Friday, June 09, 2006

Hungry for a Kafka Story?

Kafka's stories can be said to deal with the absurd, meaning the sense that human existence is crazy, doesn't make sense, maddens, baffles, is a cosmic joke played on the humans . . . you get the idea. Maybe you sense this from reading "A Hunger Artist."

Even beyond symbol and allegory, I am very willing to consider Kafka's story literally: yes, we really could have a person who fasts professionally in a cage. The fact that a person would want to do such a thing is, well, absurd. Take it from there . . . Maybe the hunger artist represents the fact that people do weird things, not as departures from an otherwise normal life, but as a normal life itself--in other words, a normality of abnormality. There is a small Kafka story that I really like that goes right along with "A Hunger Artist," as well as "Metamorphosis" (a Kafka story you may already be familiar with about a man who turns into a giant bug):

The Watchman
by Franz Kafka
I ran past the first watchman. Then I was horrified, ran back and said to the watchman: "I ran through here while you were looking the other way." The watchman gazed ahead of him and said nothing. "I suppose I really oughtn't to have done it," I said. The watchman still said nothing. "Does your silence indicate permission to pass?". . .

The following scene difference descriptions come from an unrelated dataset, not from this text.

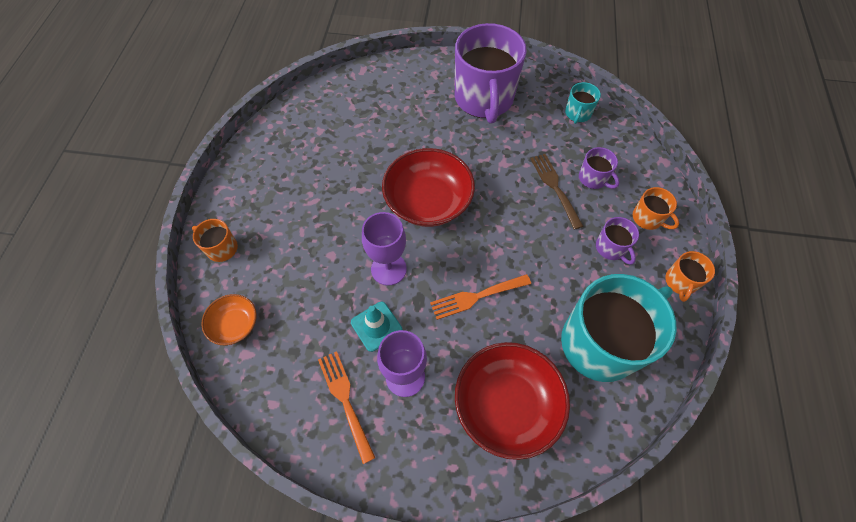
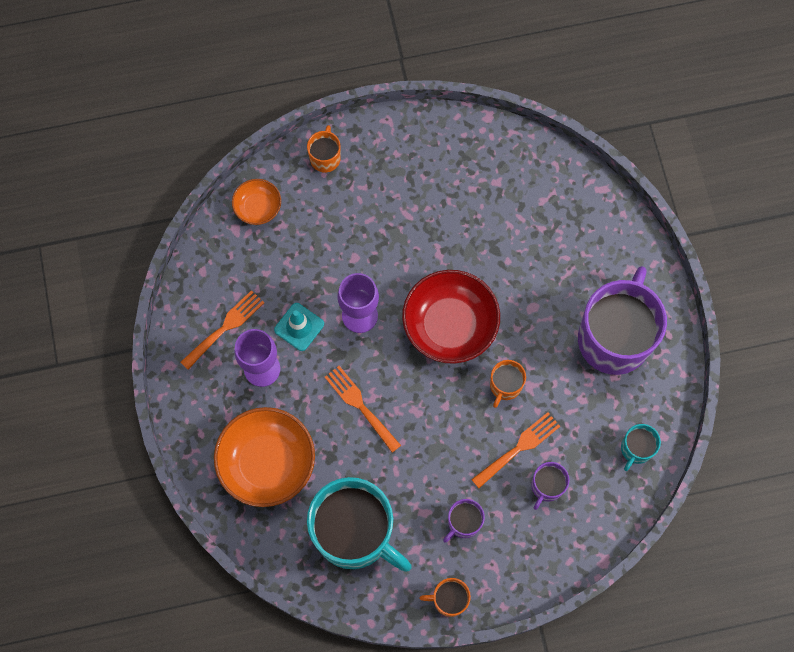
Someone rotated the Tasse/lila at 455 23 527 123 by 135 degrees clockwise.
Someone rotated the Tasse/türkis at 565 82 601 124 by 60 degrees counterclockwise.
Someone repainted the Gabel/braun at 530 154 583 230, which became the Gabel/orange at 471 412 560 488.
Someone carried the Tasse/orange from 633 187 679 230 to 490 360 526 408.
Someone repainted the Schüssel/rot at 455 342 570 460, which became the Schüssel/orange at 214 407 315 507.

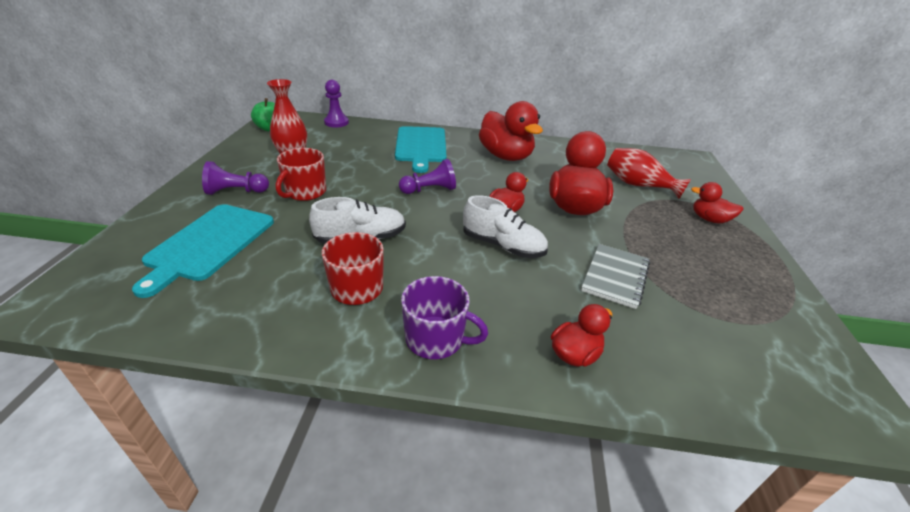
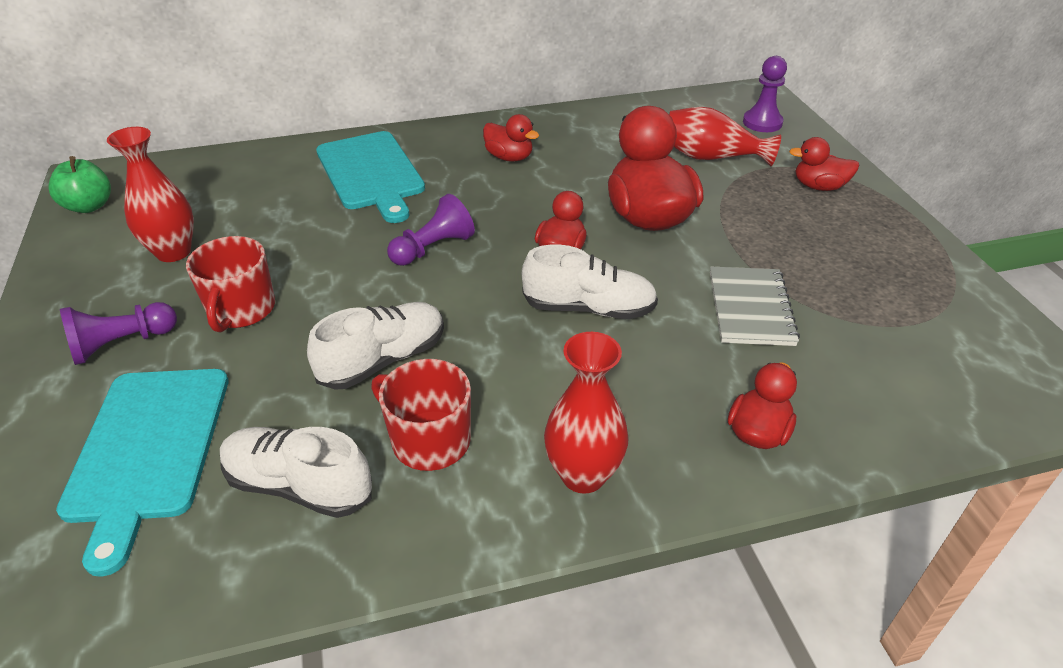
Someone carried the Bauer/lila from 324 80 349 127 to 743 56 787 132.
Someone scaled the Ente/rot at 479 101 543 161 by 0.53.
Someone swapped the Tasse/lila at 401 276 488 359 for the Vase/rot at 544 332 629 494.
Someone put down the Schuh/weiß at 220 427 372 518.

I think one thing that this tiny story has in common with "A Hunger Artist" is that the protagonist (main character) is bound to something by an unhealthy internal control/drive; it is an obedience or discipline out of something other than happy desire or love--which leads to frustration, misery, and an unreal sense of being; to the absurd.

But is this real life? Do people in real life do things they don't want to do as a way of life? Do people engage in unhealthy, dismal practices even when no one seems to be compelling them to do so? Do people have an unhealthy respect for authority sometimes? Do people internalize external controls so that they allow themselves to be dictated to even in the absence of the dictator?

To the degree that people do, "A Hunger Artist," to me, at least, is a very realistic story.